RICHARD A. READ, ROY L. SIMONS, ANANDA M. BANERJEE, NORMAN C. TAGLAND, PETER M. SILVERBERG, SRINIVASAIYENGAR G. RAJAN
v.
STONE AND WEBSTER ENGINEERING CORP.



The opinion of the court was delivered by: JOYNER

MEMORANDUM AND ORDER

 JOYNER, J.

 May 28, 1998

 Defendant, Stone and Webster Engineering Corporation moves for the entry of summary judgment in its favor as to the claims of plaintiffs Roy Simons, Richard Read, Peter Silverberg, Ananda Banerjee and Srinivasaiyengar Rajan. For the reasons set forth below, the motions shall be granted.

 Factual Background

 This lawsuit has its origins in a company-wide reduction in force ("RIF") which defendant Stone and Webster ("S & "W") commenced in June, 1992 ostensibly to reduce its operating expenses. According to the plaintiff's complaint, defendant's RIF program resulted in the layoff of approximately 50 salaried employees in New Jersey alone. (Pl's Complaint, P15). The six plaintiffs here, all of whom aver that they were over 40 years of age and employed by defendant for 8 years or longer, were included among the employees laid off in defendant's Cherry Hill, New Jersey office. *fn1" Plaintiffs allege that at the time they were terminated and during the reduction in force, defendant was engaged in recruiting and hiring younger employees and that the RIF program resulted in the disparate treatment of and had a disparate impact on employees over the age of 40. In this manner, plaintiffs contend that their terminations under the reduction in force violated the Age Discrimination in Employment Act, 29 U.S.C. § 621, et. seq. ("ADEA").

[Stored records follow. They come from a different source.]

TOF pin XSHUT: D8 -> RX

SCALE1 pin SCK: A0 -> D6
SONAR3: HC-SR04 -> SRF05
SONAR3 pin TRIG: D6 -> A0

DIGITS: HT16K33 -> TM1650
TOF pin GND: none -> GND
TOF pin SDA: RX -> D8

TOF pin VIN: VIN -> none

 In response, defendant contends that the reduction in force was necessary in view of the general downturn in the demand for engineering, construction and consulting services and thus plaintiffs' layoffs were not age-related. Defendant avers in support of its motion(s) *fn2" for summary judgment that plaintiffs have no direct or indirect evidence of discrimination to prove their claims or to rebut the legitimate, non-discriminatory reasons for its employment decisions.

 Standards Applicable to Summary Judgment Motions

 The standards for determining whether summary judgment is properly entered in cases pending before the district courts are governed by Fed.R.Civ.P. 56. Subsection (c) of that rule states, in pertinent part,... The judgment sought shall be rendered forthwith if the pleadings, depositions, answers to interrogatories, and admissions on file, together with the affidavits, if any, show that there is no genuine issue as to any material fact and that the moving party is entitled to a judgment as a matter of law. A summary judgment, interlocutory in character, may be rendered on the issue of liability alone although there is a genuine issue as to the amount of damages.

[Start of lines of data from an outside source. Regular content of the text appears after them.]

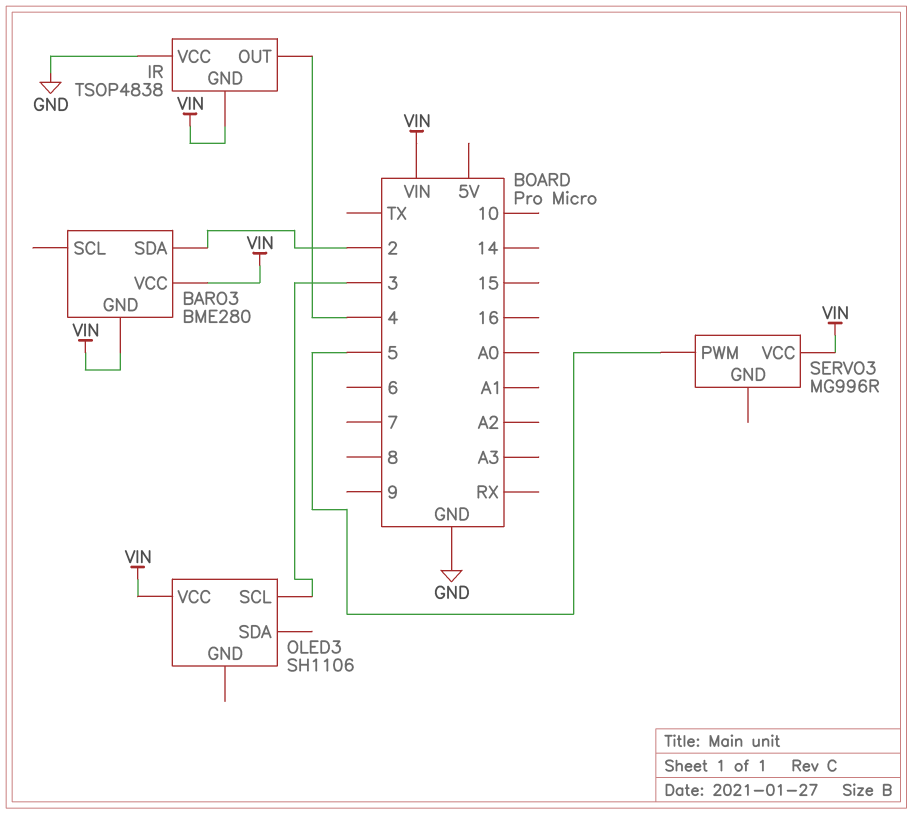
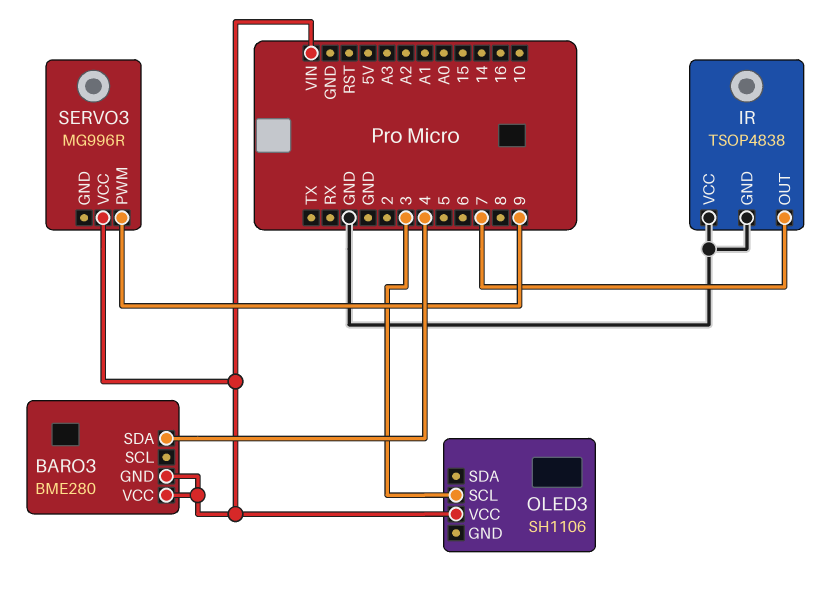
BARO3 pin SDA: 2 -> 4
IR pin GND: VIN -> GND
IR pin OUT: 4 -> 7
SERVO3 pin PWM: 5 -> 9

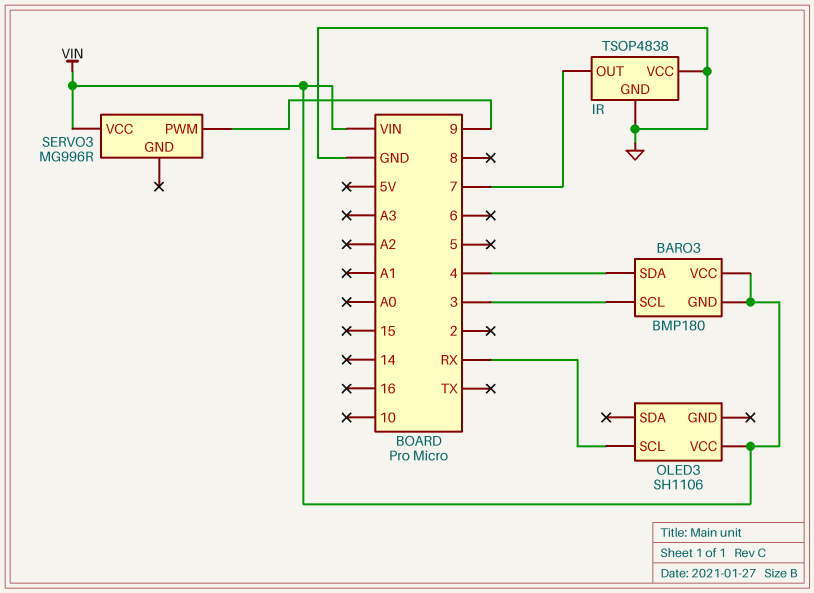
BARO3: BME280 -> BMP180
BARO3 pin SCL: none -> 3
OLED3 pin SCL: 3 -> RX

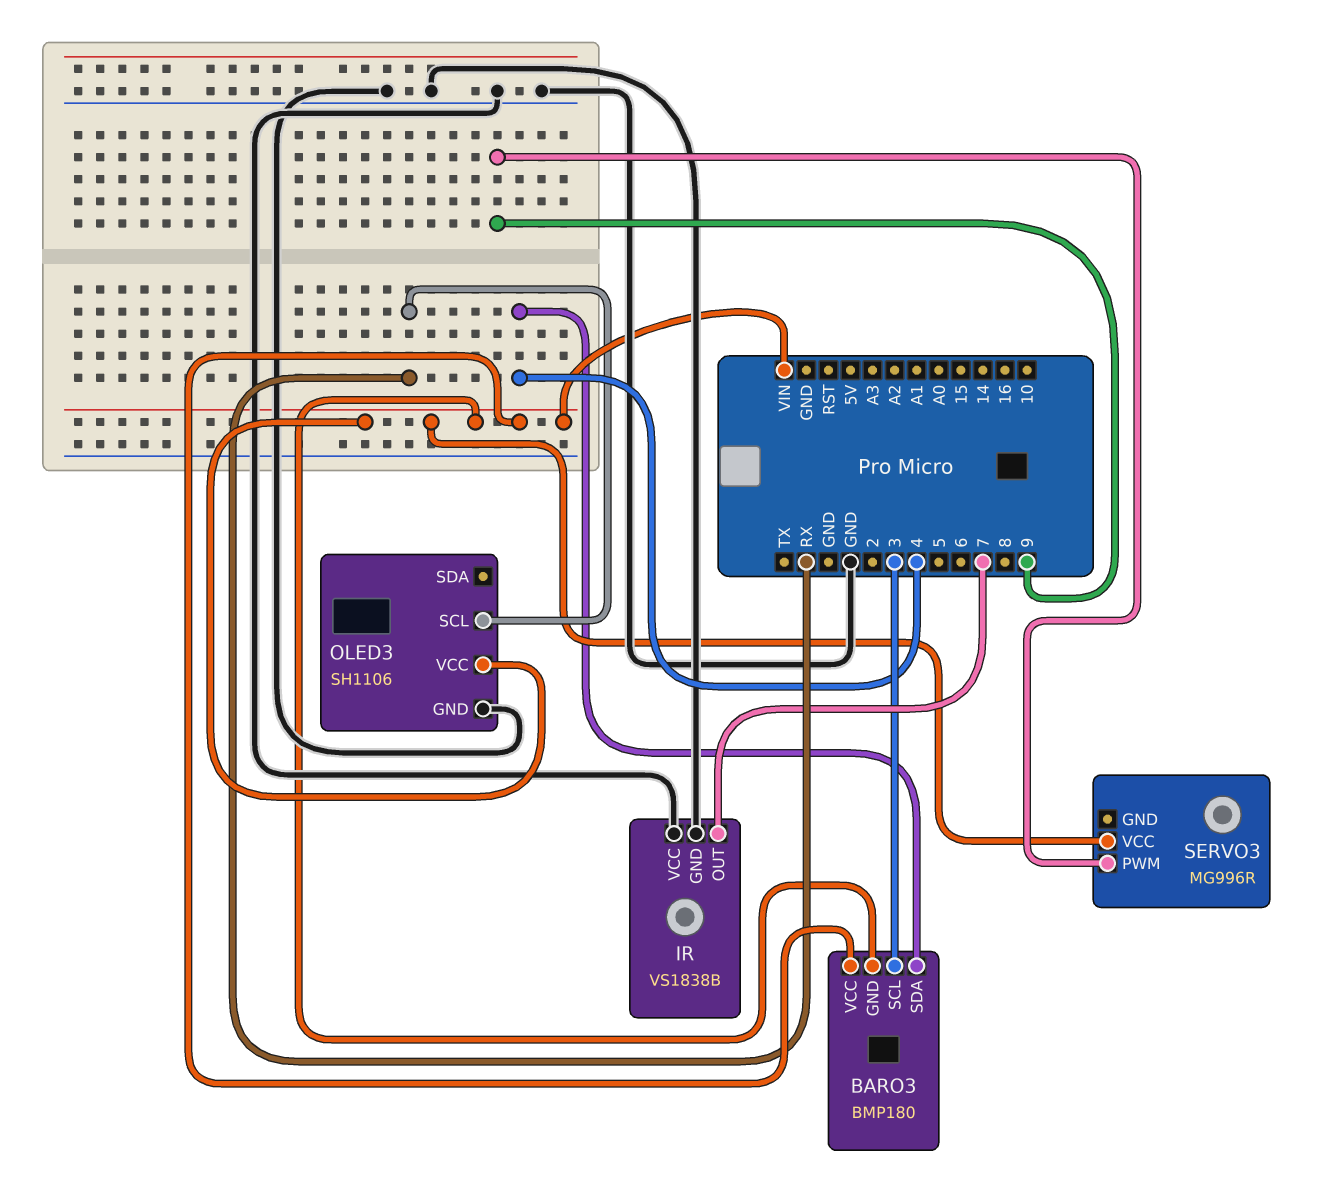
IR: TSOP4838 -> VS1838B
OLED3 pin GND: none -> GND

 In this way, a motion for summary judgment requires the court to look beyond the bare allegations of the pleadings to determine if they have sufficient factual support to warrant their consider-ation at trial. Liberty Lobby, Inc. v. Dow Jones & Co., 267 U.S. App. D.C. 337, 838 F.2d 1287 (D.C. Cir. 1988), cert. denied, 488 U.S. 825, 109 S. Ct. 75, 102 L. Ed. 2d 51 (1988). See Also : Aries Realty, Inc. v. AGS Columbia Associates, 751 F. Supp. 444 (S.D. N.Y. 1990).

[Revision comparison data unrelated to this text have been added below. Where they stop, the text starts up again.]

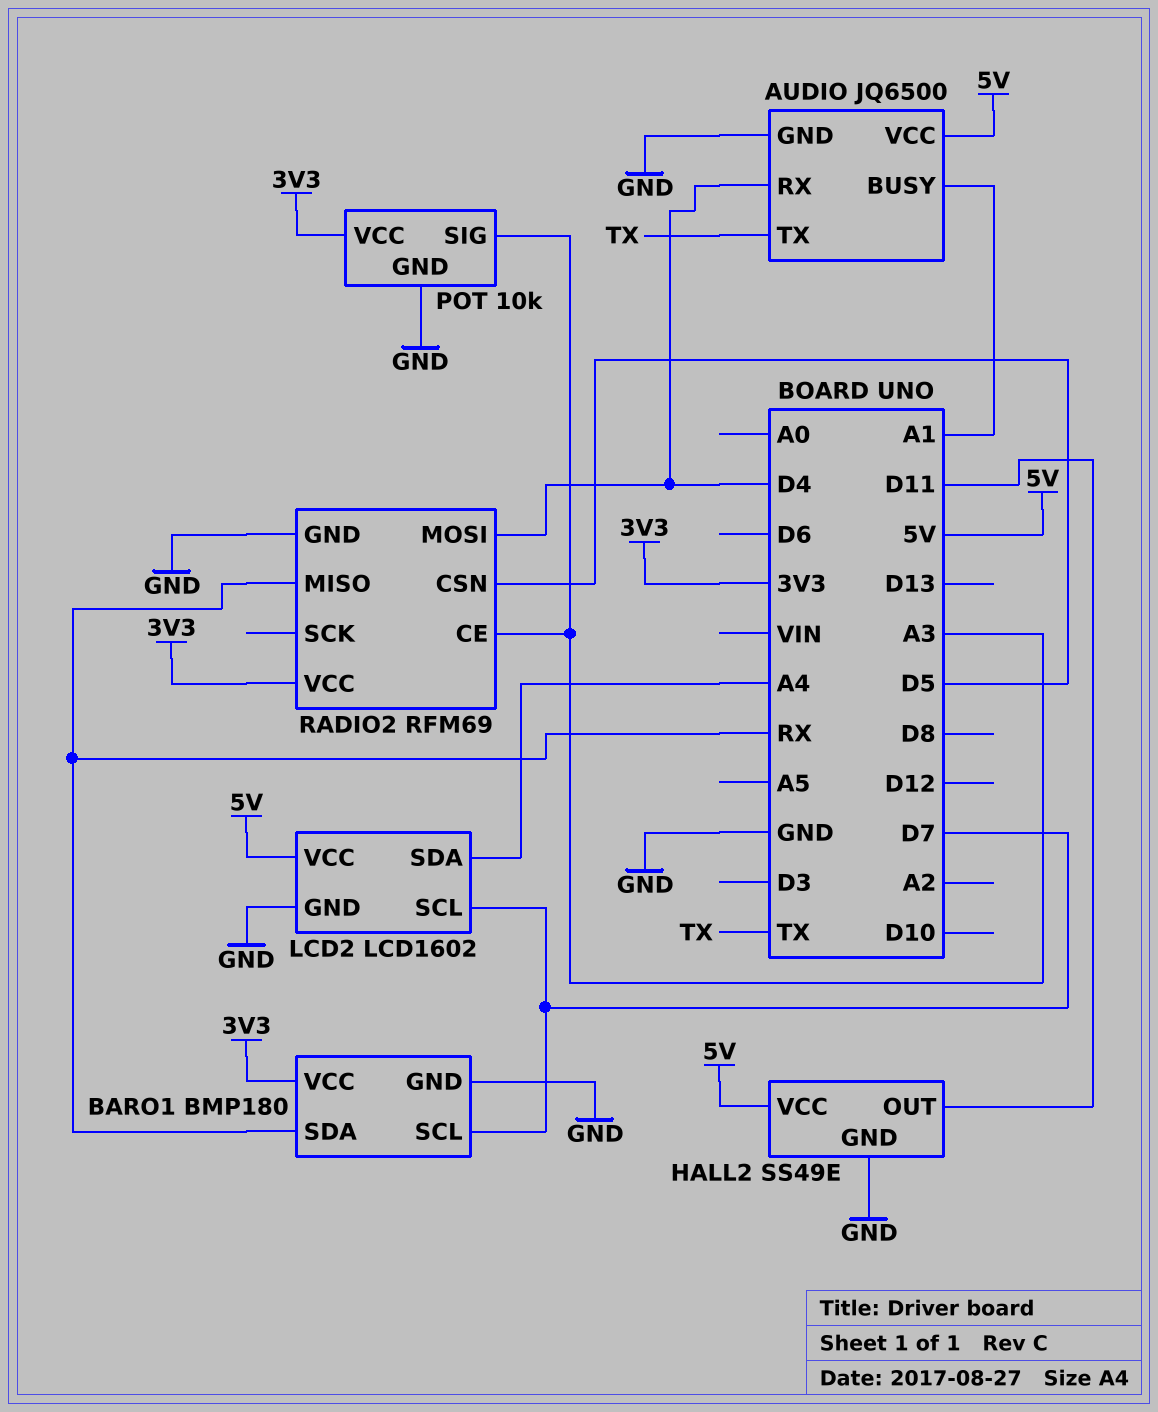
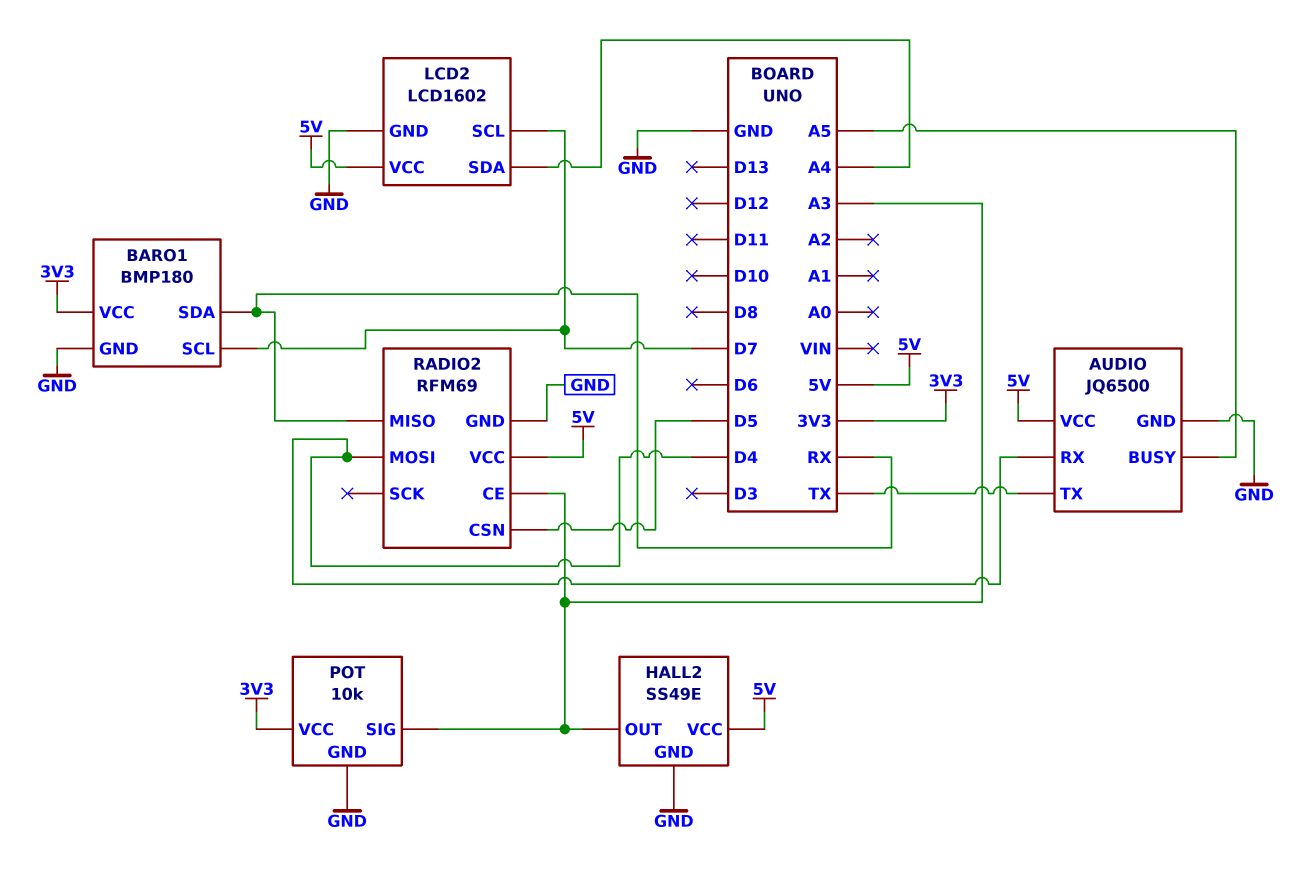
AUDIO pin BUSY: A1 -> A5
HALL2 pin OUT: D11 -> A3
RADIO2 pin VCC: 3V3 -> 5V

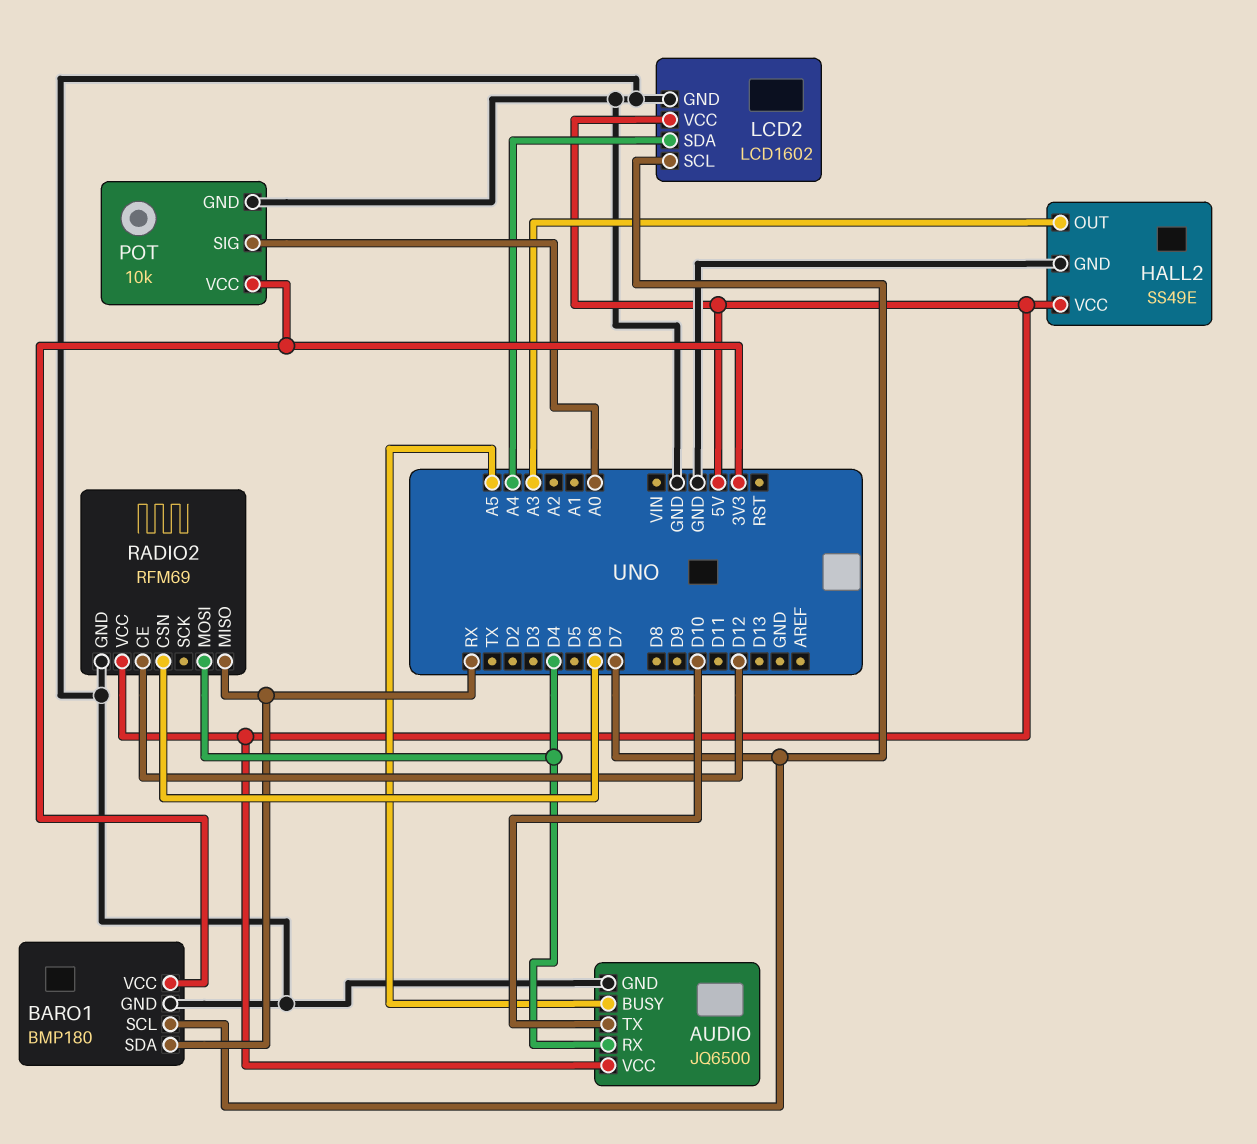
AUDIO pin TX: TX -> D10
POT pin SIG: A3 -> A0
RADIO2 pin CE: A3 -> D12
RADIO2 pin CSN: D5 -> D6

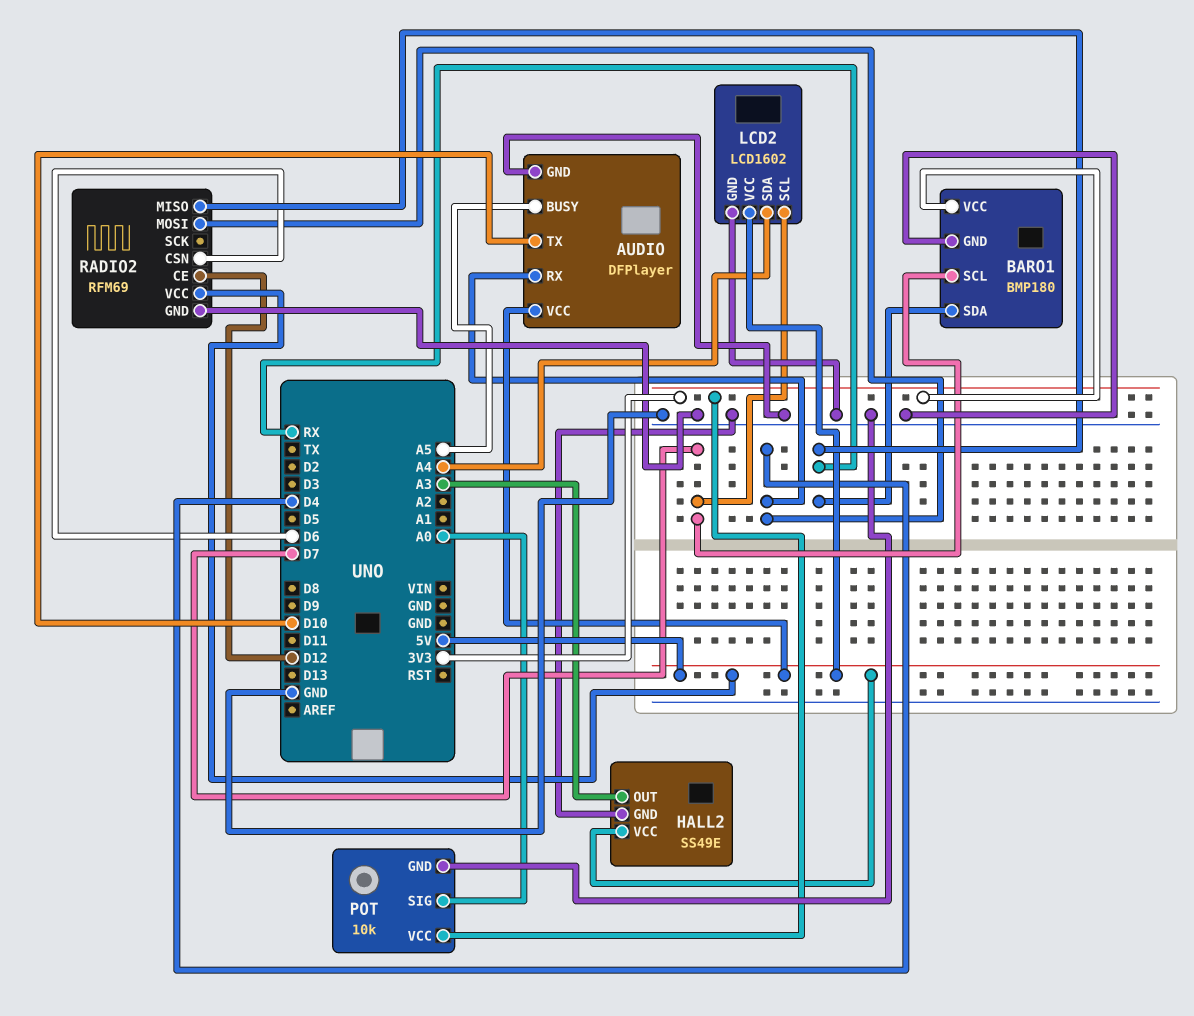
AUDIO: JQ6500 -> DFPlayer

 As a general rule, the party seeking summary judgment always bears the initial responsibility of informing the district court of the basis for its motion and identifying those portions of the pleadings, depositions, answers to interrogatories and ad- missions on file, together with the affidavits, if any, which it believes demonstrate the absence of a genuine issue of material fact. Celotex Corp. v. Catrett, 477 U.S. 317, 106 S. Ct. 2548, 91 L. Ed. 2d 265 (1986). In considering a summary judgment motion, the court must view the facts in the light most favorable to the party opposing the motion and all reasonable inferences from the facts must be drawn in favor of that party as well. U.S. v. Kensington Hospital, 760 F. Supp. 1120 (E.D. Pa. 1991); Schillachi v. Flying Dutchman Motorcycle Club, 751 F. Supp. 1169 (E.D. Pa. 1990).

 When, however, "a motion for summary judgment is made and supported [by affidavits or otherwise], an adverse party may not rest upon the mere allegations or denials of the adverse party's pleading, but the adverse party's response...must set forth specific facts showing that there is a genuine issue for trial. If the adverse party does not so respond, summary judgment, if appropriate may be entered against [it]." Fed.R.Civ.P. 56(e).

 A material fact has been defined as one which might affect the outcome of the suit under relevant substantive law. Boykin v. Bloomsburg University of Pennsylvania, 893 F. Supp. 378, 393 (M.D.Pa. 1995) citing Anderson v. Liberty Lobby, Inc., 477 U.S. 242, 106 S. Ct. 2505, 91 L. Ed. 2d 202 (1986). A dispute about a material fact is "genuine" if "the evidence is such that a reasonable jury could ...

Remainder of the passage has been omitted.